Lebih jauh, sejumlah pihak juga mempertanyakan integritas wartawan yang menurunkan pemberitaan tersebut. Berdasarkan pesan WhatsApp yang beredar dan dikirimkan kepada pihak sekolah, terlihat adanya nada permintaan uang dengan bahasa yang tidak patut, yang bisa mengarah pada dugaan pelanggaran etika profesi jurnalis.

“Pelit x bapak. Udah berapa tahun jadi kepala, minta dikit aja susah x. Y udah lah,” tulis akun yang diduga kuat merupakan wartawan yang bersangkutan.

Terkait hal ini, pihak MIN 7 enggan berkomentar lebih jauh. Namun situasi tersebut mempertegas pentingnya pembenahan perilaku sebagian oknum wartawan di lapangan, agar tidak mencoreng profesi jurnalis secara keseluruhan.

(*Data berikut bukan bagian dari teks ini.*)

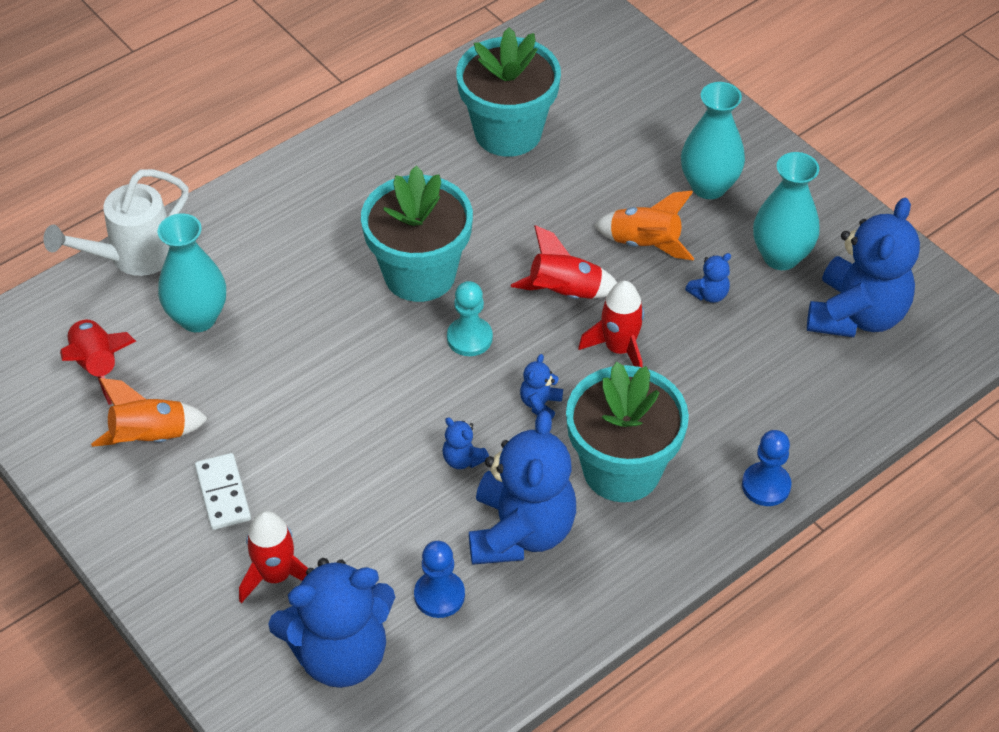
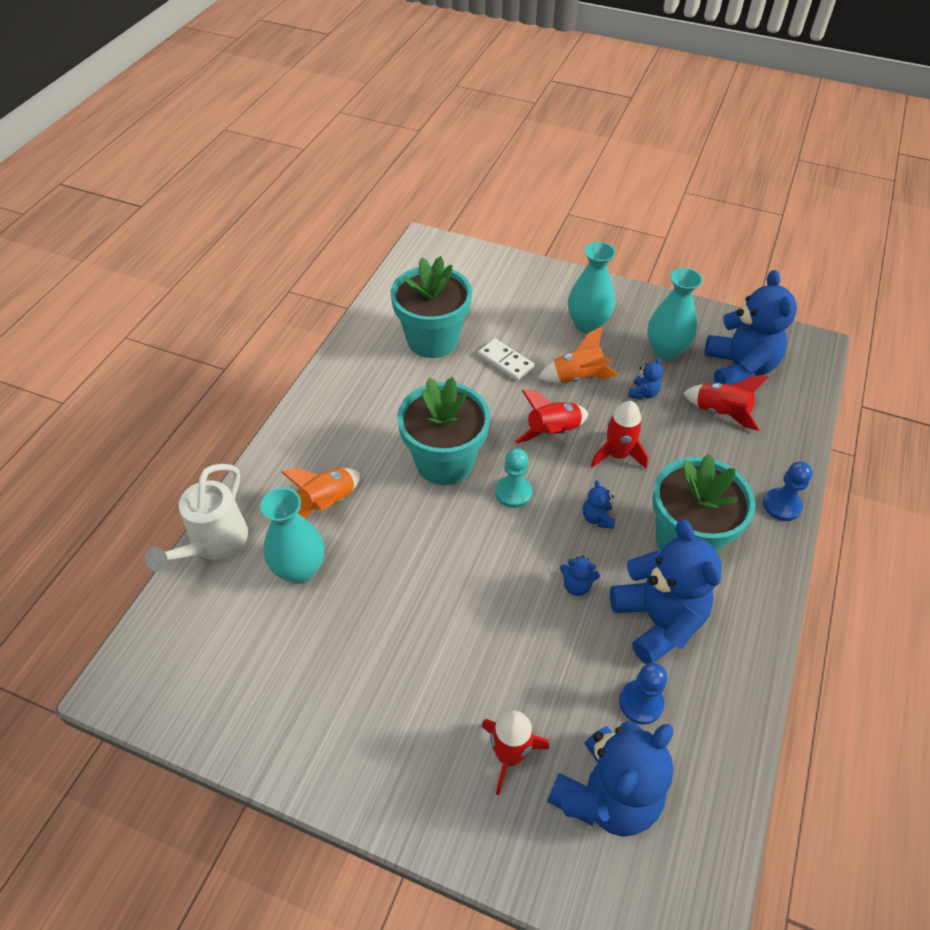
camera: 30 degrees left, 0 degrees up
(98, 366) = (241, 648): red rocket -> red rocket (720, 413)
(150, 437) = (326, 688): orange rocket -> orange rocket (327, 503)
(223, 493) = (418, 706): white domino -> white domino (505, 361)

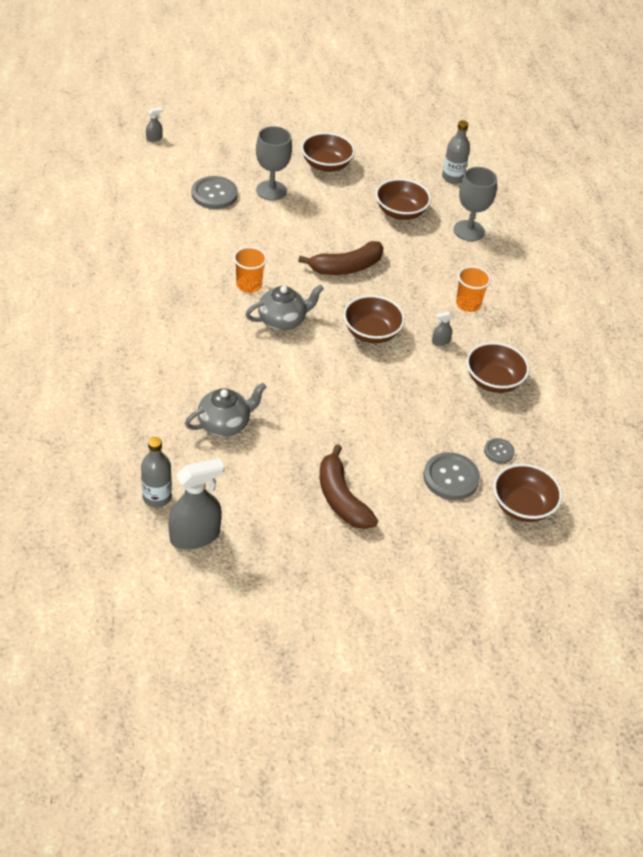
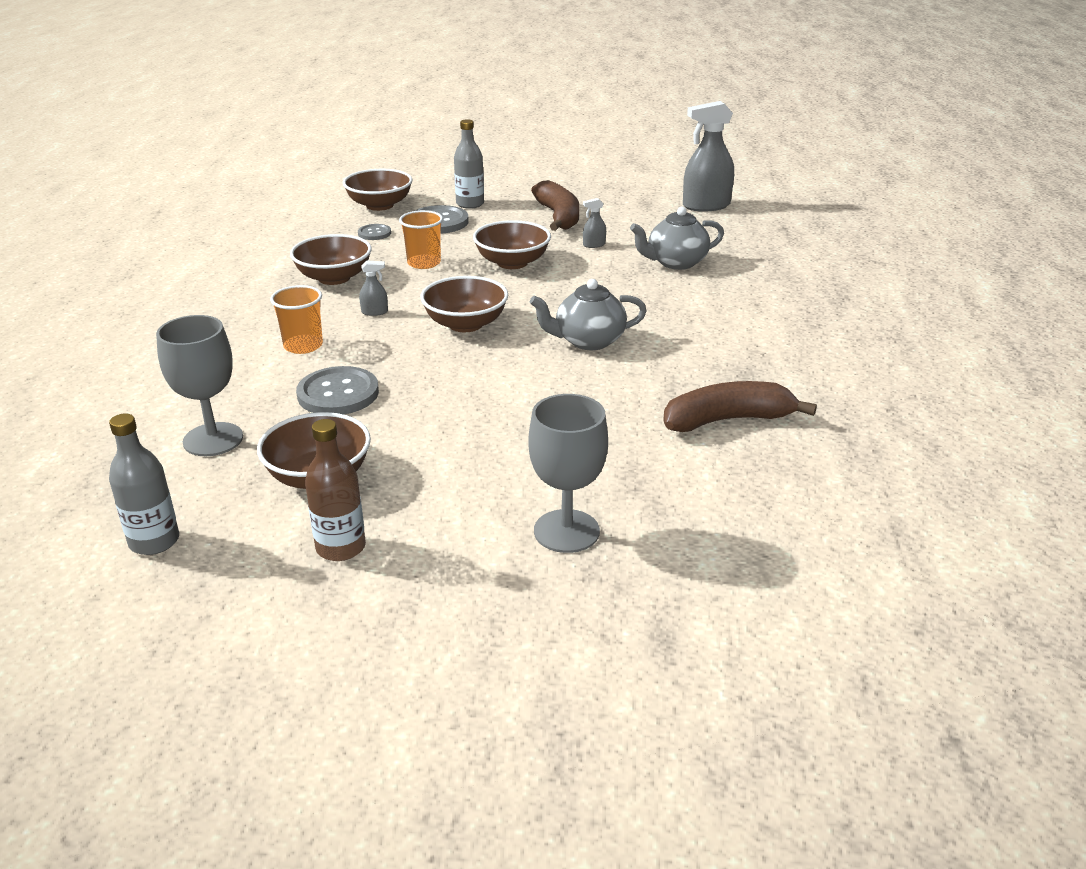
camera: 165 degrees left, 15 degrees down
(154, 138) = (849, 684): grey spray bottle -> grey spray bottle (594, 245)
(157, 497) = (746, 225): grey bottle -> grey bottle (470, 204)
(214, 194) = (689, 529): grey button -> grey button (338, 393)
(249, 285) = (633, 382): orange cup -> orange cup (424, 263)
(326, 165) = (424, 585): brown bowl -> brown bowl (512, 263)
(346, 267) = (467, 397): brown banana -> brown banana (727, 420)
(370, 179) = (341, 547): none -> brown bottle

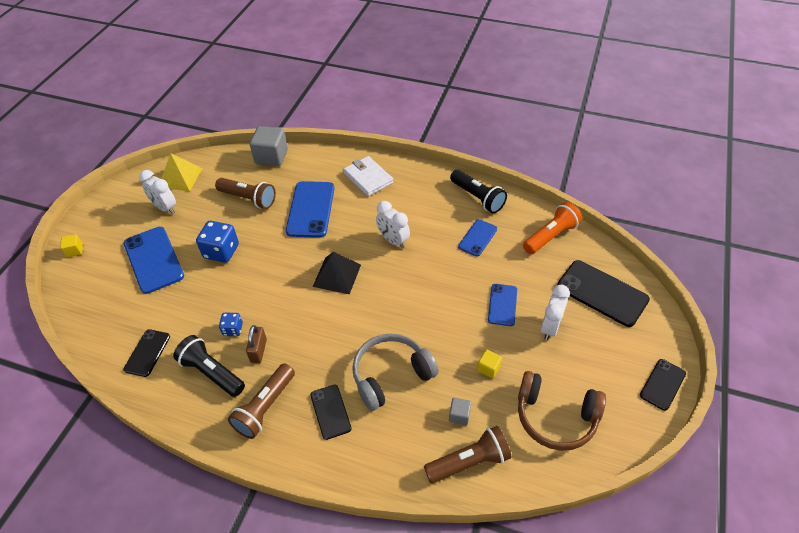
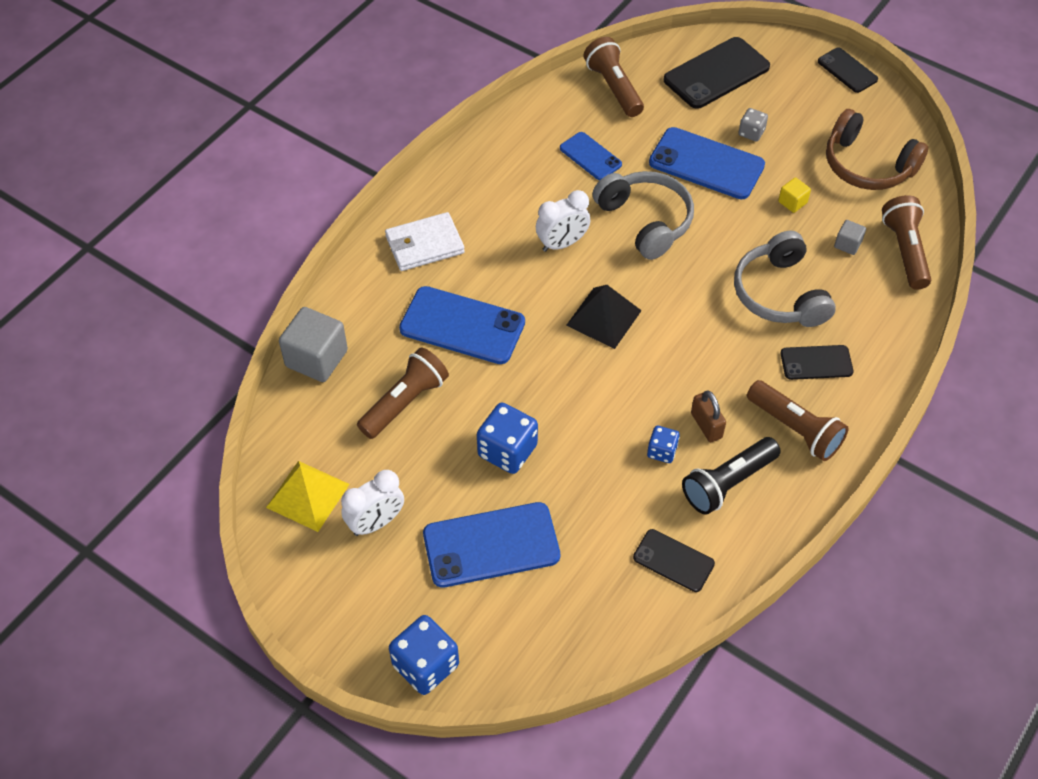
camera: 75 degrees left, 5 degrees up
(75, 250) = (425, 665): yellow cube -> blue dice
(258, 350) = (706, 425): brown padlock -> brown padlock turned 45 degrees clockwise
(431, 280) = (646, 221): none -> grey headphones
(477, 198) = (518, 136): black flashlight -> none
(502, 305) = (706, 164): blue phone -> blue phone, size x1.73
(550, 327) = (751, 133): white clock -> grey dice
(551, 236) = (613, 87): orange flashlight -> brown flashlight
(555, 417) = (867, 165): brown headphones -> brown headphones turned 90 degrees clockwise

“Kalau wartawan bertindak seperti itu, maka jelas dia kehilangan marwahnya. Apalagi sampai memberitakan sesuatu dengan tekanan atau tendensi karena permintaan pribadinya tidak dipenuhi,” ujar salah satu guru yang enggan disebutkan namanya.

Kasus ini menjadi pelajaran penting tentang pentingnya verifikasi dalam praktik jurnalistik. Pemberitaan yang terburu-buru tanpa konfirmasi, apalagi dengan mencatut nama narasumber secara sepihak, tidak hanya merugikan individu tetapi juga mencoreng nama lembaga pendidikan yang seharusnya dijaga martabatnya.